Debra and Joe, who work for Northrop Grumman and NASA, respectively, got the rare opportunity to tell their friends and family about how their projects came together for the spacecraft splashdown in December.
Debra and Joe grew up in a similar area of Wisconsin but didn’t meet until their last year attending the University of Minnesota where, as aerospace engineering majors, they were assigned to the same design project. They hit it off, said Joe, and later married; they now live in California.

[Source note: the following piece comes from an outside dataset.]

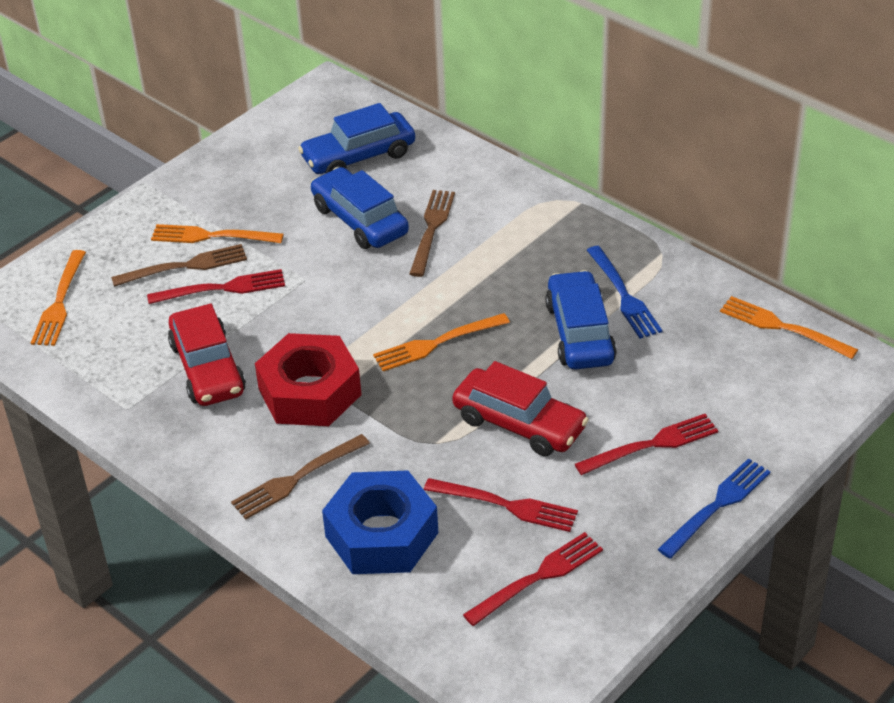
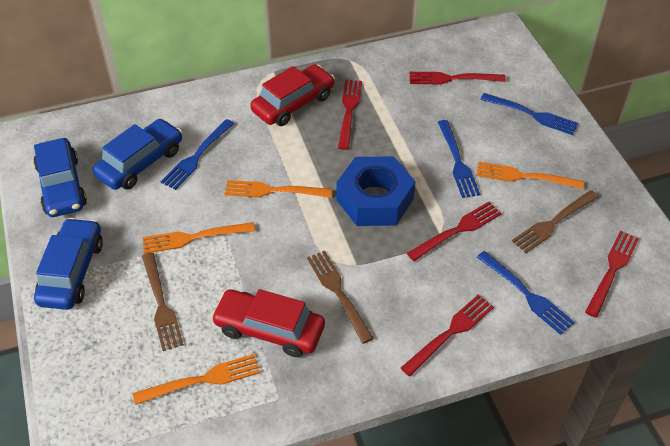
blue fork: 2 -> 4
red fork: 4 -> 5
red nut: 1 -> 0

Debra, now a Northrop Grumman program manager of another high-energy laser program, worked on a 150-kilowatt class laser that was installed on the U.S. Navy’s USS Portland. Now a chief engineer, Joe worked as a manager on NASA’s Orion spacecraft for the Artemis I mission, the first in a series of missions focused on deep space exploration and establishing a sustainable human presence on and around the moon. Crews aboard the USS Portland recovered and transported the Orion capsule back to land following its splashdown.
“It’s really cool how our two programs came together. It was a great feeling to coincide with something my husband worked on for so many years.”
— Debra, Program Manager
While Northrop Grumman and NASA often collaborate, this December was the first time the couple had their projects intersect.

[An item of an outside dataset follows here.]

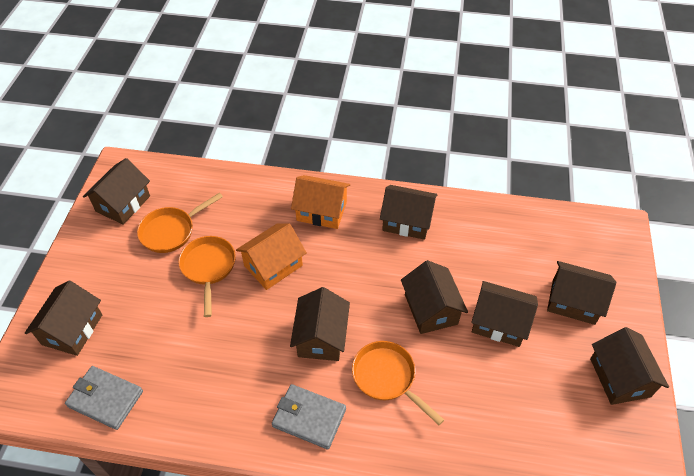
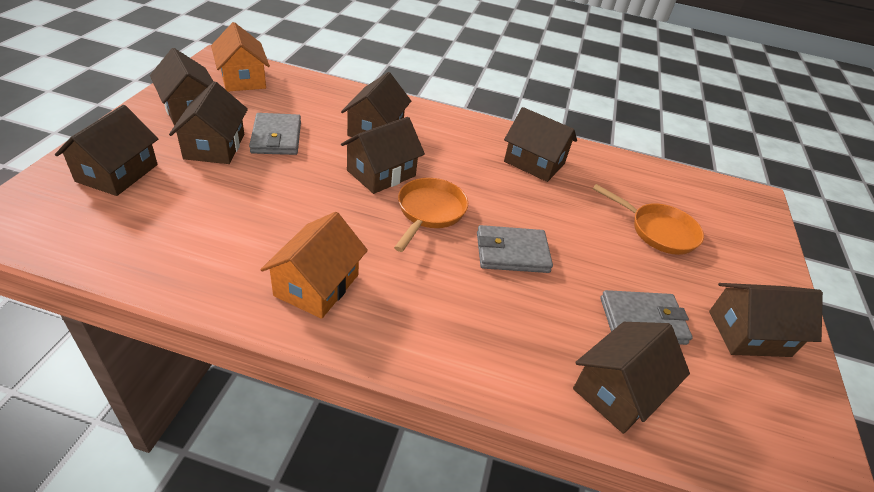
grey wallet: 2 -> 3
orange pan: 3 -> 2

“When I realized the ship with my team’s laser was going to go get that capsule, I was pretty excited,” said Debra, who broke the news to her husband.
They have supported each other in their careers over the years, with Debra attending launches in Florida, and Joe watching the laser roll down the streets of Redondo Beach, California, on a custom semi-trailer that had to avoid hitting traffic signals with the immensely tall mirror turret on its way to the USS Portland.

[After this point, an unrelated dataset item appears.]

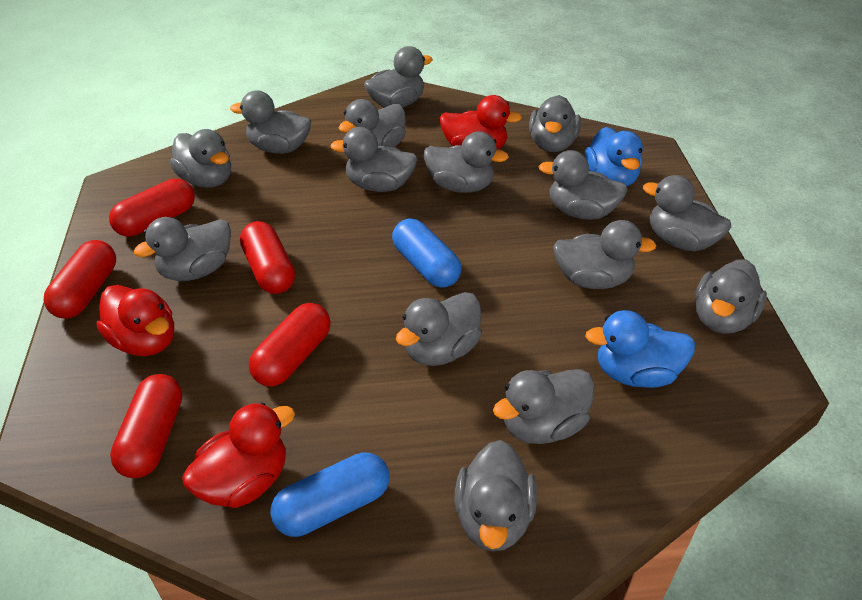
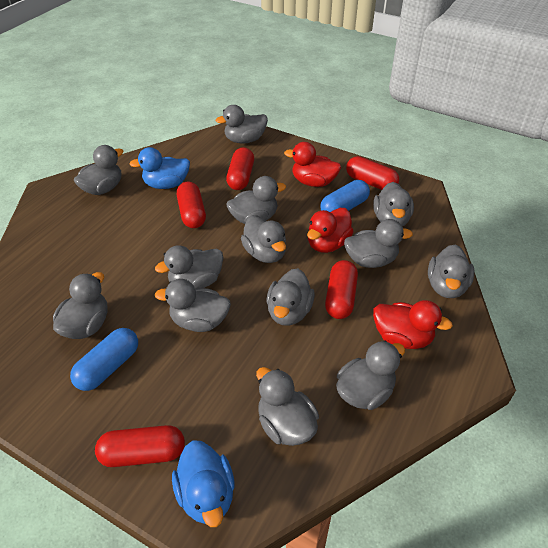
grey duck: 15 -> 13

“I didn’t know about our projects intersecting until just a few days prior to the landing,” Joe said. “It’s one of those wild coincidences.”
Powered by NASA’s Space Launch System, which includes Northrop Grumman-manufactured solid rocket boosters, Orion blasted off on Nov. 16, 2022. At its most distant point from Earth, the spacecraft traveled about 268,000 miles — thousands of miles beyond the moon — going farther than any human-rated spacecraft has ever flown. The laser tracked Orion’s splashdown journey and generated estimated location coordinates of the capsule’s location after splashdown.
On Dec. 11, 2022, the Orion capsule splashed down in the Pacific Ocean off the coast of Baja California and the USS Portland retrieved it.
Joe and Debra were both at home as the splashdown aired live on TV.
“I was very emotional watching it splash down because I had been on the project all those years and I thought of all the hard work that everybody put into it,” Joe said. “It was very rewarding, and it was a great sense of accomplishment and relief for everything to go perfectly.”
When asked if they had words of wisdom to share with others who want to be great teammates with their partner, Joe shared that his advice would be to support one other and be kind. Debra shared a similar perspective.
“It’s really cool how our two programs came together,” Debra said. “It was a great feeling to coincide with something my husband worked on for so many years.”